2. Methods for Populating Semantic Database

Various methods were developed in order to prepare the central project database (triple store), making use of semantic representations. The different terminology resources were represented in SKOS (RDF) format and semantic terminology (web) services were developed for project use. Datasets were mapped to the core ontology and extracts from the different databases were represented in RDF. Natural Language Processing (NLP) techniques were developed to automatically generate rich metadata (semantic annotations) from free text grey literature documents, in terms of the same core ontology, to enable subsequent cross search.

2.1 Terminology resources and services

Various resources provided controlled terminology for data extraction and NLP techniques. The main EH thesauri used were Monument Types, Archaeological Objects, Building Materials, Archaeological Sciences and the experimental Timelines Thesaurus. Various EH glossaries were also available (EH Recording Manual 2006), which were particularly useful for the NLP techniques. In particular, the Glossary of Simple Names for Deposits and Cuts was developed for project purposes into a simple thesaurus for context and group types and expanded with some relevant terms derived from analysis of the OASIS corpus. This provides terminology control for contexts and group types in the Demonstrator, while Archaeological Objects and Building Materials thesauri provide control for finds and materials types.

The W3C Recommendation SKOS (Simple Knowledge Organization System) was selected as the representation format for all thesauri and glossaries. For details of the conversion process, see Tudhope et al. (2008). Relevant glossaries were also represented as SKOS. A URI format was adopted for all IDs (Binding et al. 2008).

A significant number of data fields were short, free text strings, in some cases interpretations or descriptions, but in others effectively acting as context types. This may in part result from a lack of need for control in databases not designed for cross-searching purposes (section 4.3 discusses the issue further). The need for data cleansing and control of these fields posed an unexpected challenge and an 'alignment' step was required. The different data fields mapped to a particular ontology class were exported as unique data instances to a spreadsheet and ordered alphabetically to assist intellectual assignment to directly matching controlled terms. Variant spellings and synonyms were taken into account.

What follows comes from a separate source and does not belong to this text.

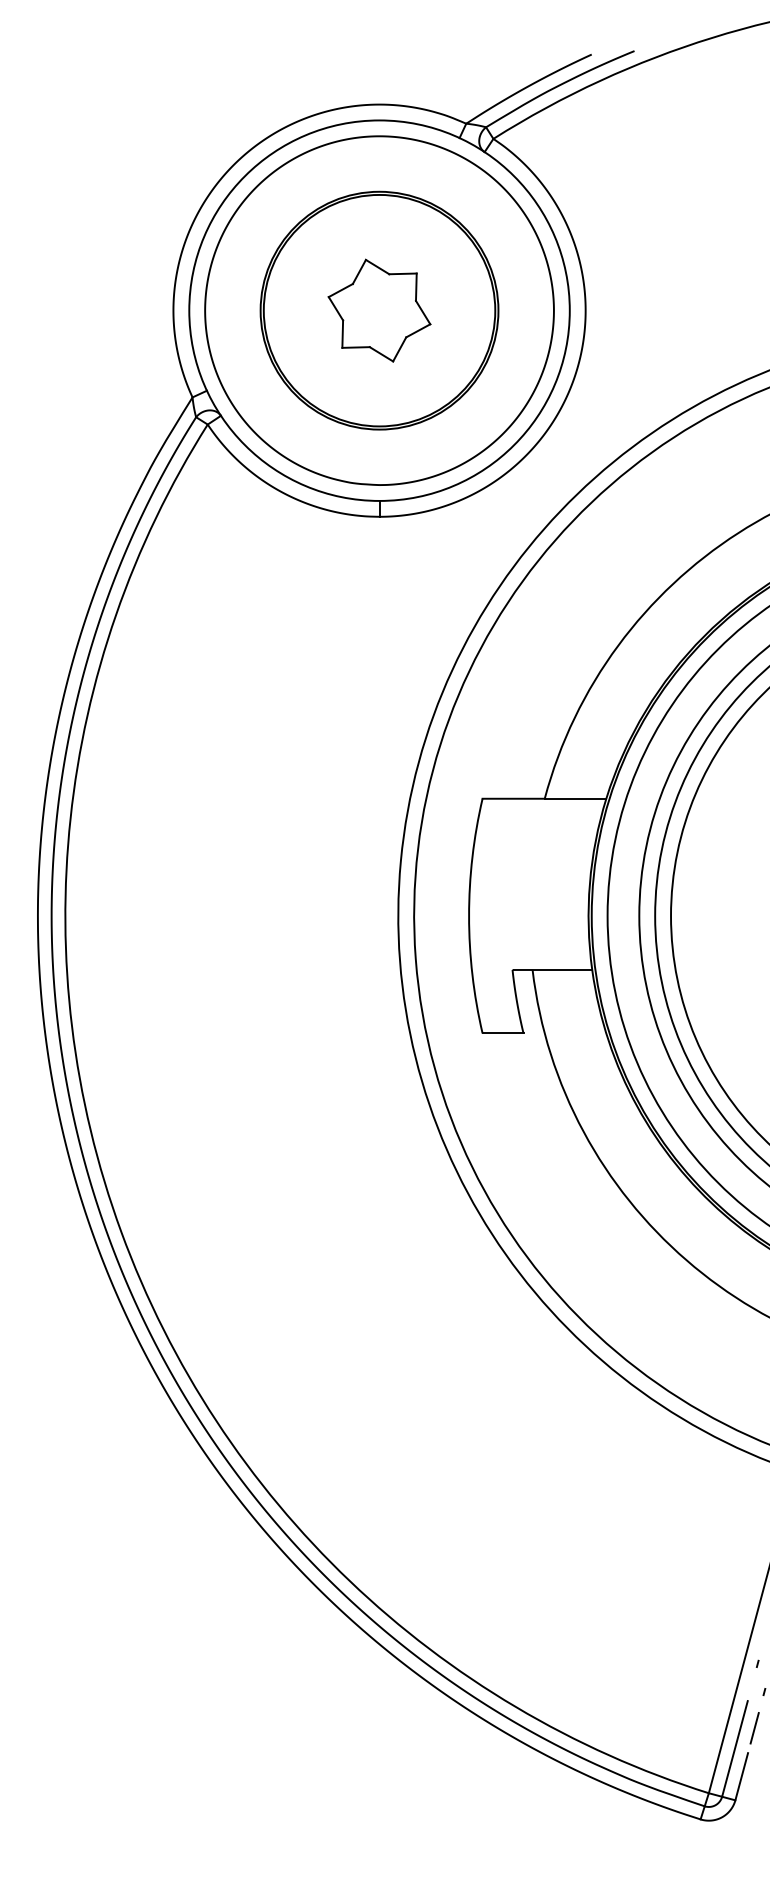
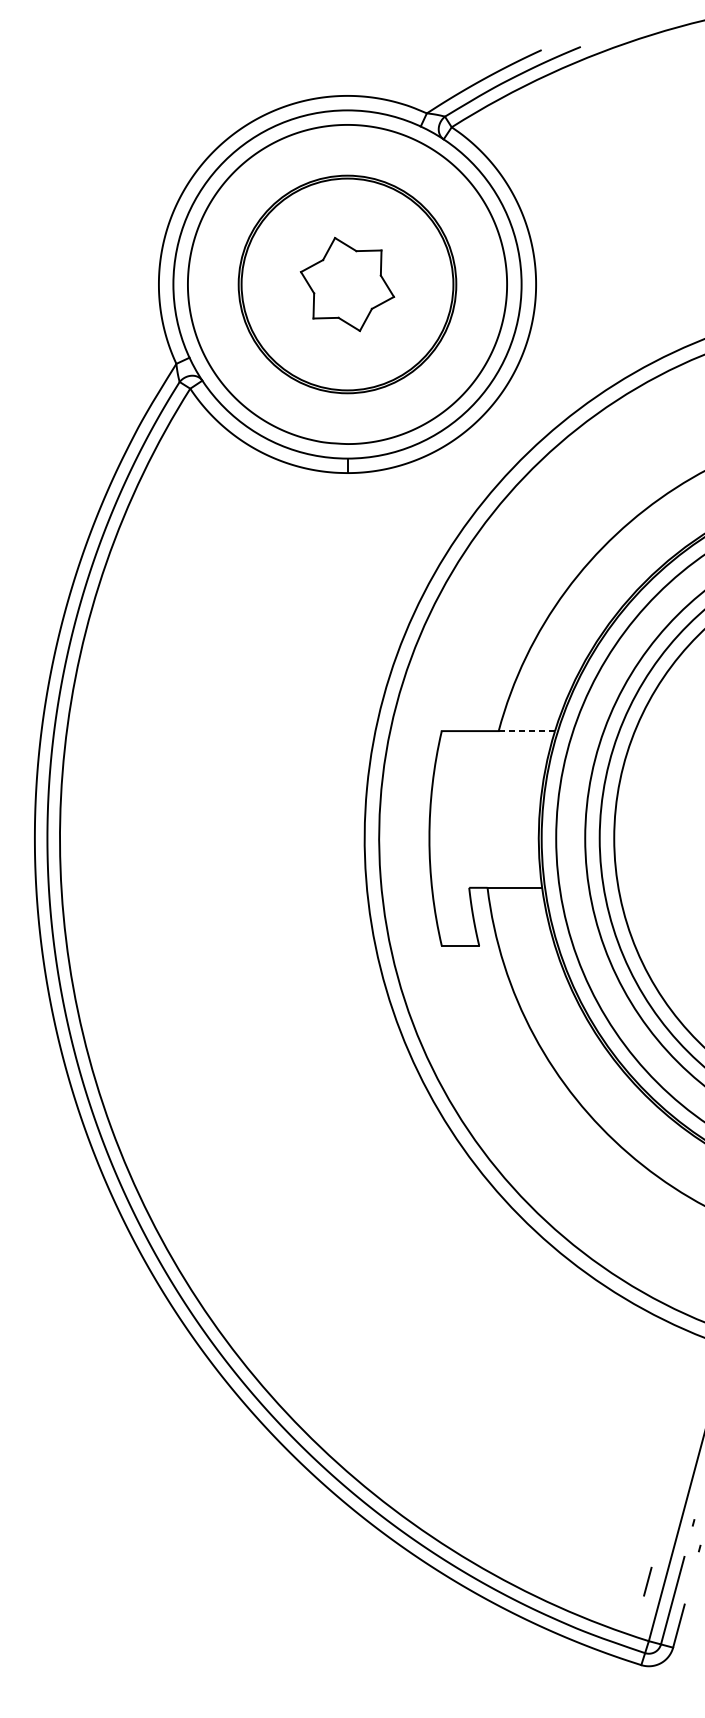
line: (575, 798) -> (526, 730), solid -> dashed
line: (754, 1728) -> (647, 1581), moved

A web service architecture was developed for STAR (Fig. 1); the terminology and ontology resources are accessed via a web service API (Application Program Interface). While this was developed for project purposes, the web services can be accessed externally and have been employed in other research projects. The EH Thesauri, including the experimental Timelines Thesaurus, and the various glossaries are available for programmatic access via the API, which is described on the STAR website, as well as a variety of user interface 'widgets' that draw on the services (Binding and Tudhope 2010). As part of the project, some specific techniques were developed for handling archaeological time periods, which are expressed in a wide variety of formats. The STAR.TIMELINE console-based application assigns a known time period identifier to expressions of time spans in archaeological database records, using the EH Timelines thesaurus or MIDAS period list (Binding 2010).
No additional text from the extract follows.